Come è noto il 1° gennaio 2004 è entrato in vigore il Codice per la protezione dei dati personali che ha notevolmente irrobustito il sistema della protezione dei dati personali, ormai solidamente collocata nel quadro dei diritti fondamentali.

Difatti viene riconosciuto nel nostro ordinamento l’autonomo diritto alla protezione dei dati personali in armonia con quanto già previsto nella Carta dei diritti fondamentali dell’Unione europea e nel progetto di Costituzione europea.

In tale quadro fortemente garantista non poche sono le difficoltà applicative di tale normativa nel campo della tutela dei diritti, delle misure di sicurezza, dei trattamenti in ambito pubblico, delle innovazioni tecnologiche e specialmente in campo giudiziario, sanitario e professionale.

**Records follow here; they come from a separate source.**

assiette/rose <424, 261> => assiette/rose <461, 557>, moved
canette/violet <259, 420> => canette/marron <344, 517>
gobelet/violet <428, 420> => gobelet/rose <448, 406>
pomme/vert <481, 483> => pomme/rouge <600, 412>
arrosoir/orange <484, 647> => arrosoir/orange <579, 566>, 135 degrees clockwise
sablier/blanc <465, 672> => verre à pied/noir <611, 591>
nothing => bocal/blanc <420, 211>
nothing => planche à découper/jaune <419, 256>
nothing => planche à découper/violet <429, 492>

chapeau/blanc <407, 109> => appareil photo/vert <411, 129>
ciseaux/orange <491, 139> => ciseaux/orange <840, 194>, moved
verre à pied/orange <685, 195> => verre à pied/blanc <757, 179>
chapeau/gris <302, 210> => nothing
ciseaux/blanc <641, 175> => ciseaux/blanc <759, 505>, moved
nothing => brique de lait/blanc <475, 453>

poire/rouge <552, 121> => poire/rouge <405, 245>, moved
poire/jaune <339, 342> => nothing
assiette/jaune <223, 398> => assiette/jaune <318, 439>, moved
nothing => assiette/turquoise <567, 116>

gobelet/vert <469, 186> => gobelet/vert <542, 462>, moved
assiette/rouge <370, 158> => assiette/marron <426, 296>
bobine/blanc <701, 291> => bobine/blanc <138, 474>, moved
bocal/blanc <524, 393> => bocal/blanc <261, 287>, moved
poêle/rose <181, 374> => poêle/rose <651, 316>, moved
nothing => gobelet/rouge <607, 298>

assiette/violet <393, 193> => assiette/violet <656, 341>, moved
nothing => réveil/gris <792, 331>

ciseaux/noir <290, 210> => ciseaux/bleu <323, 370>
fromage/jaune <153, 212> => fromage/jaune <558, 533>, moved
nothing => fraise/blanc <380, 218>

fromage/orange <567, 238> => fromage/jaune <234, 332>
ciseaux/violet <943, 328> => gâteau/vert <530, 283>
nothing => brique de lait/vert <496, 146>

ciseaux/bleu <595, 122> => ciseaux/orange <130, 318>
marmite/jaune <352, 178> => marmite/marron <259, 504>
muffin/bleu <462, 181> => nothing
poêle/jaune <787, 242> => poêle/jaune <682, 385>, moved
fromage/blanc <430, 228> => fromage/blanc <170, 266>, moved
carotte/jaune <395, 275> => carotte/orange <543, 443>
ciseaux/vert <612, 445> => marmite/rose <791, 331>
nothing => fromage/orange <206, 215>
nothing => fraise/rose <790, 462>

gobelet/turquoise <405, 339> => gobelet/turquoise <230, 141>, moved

La privacy è un termine inglese traducibile all'incirca con riservatezza, è il diritto alla riservatezza delle informazioni personali e della propria vita privata: the right to be let alone (lett. "il diritto di essere lasciati in pace"), secondo la formulazione del giurista statunitense Louis Brandeis che fu probabilmente il primo al mondo a formulare una legge sulla riservatezza.

In realtà comunemente per privacy si intende il diritto della persona di impedire che le informazioni che la riguardano vengano trattate da altri, a meno che il soggetto non abbia volontariamente prestato il proprio consenso.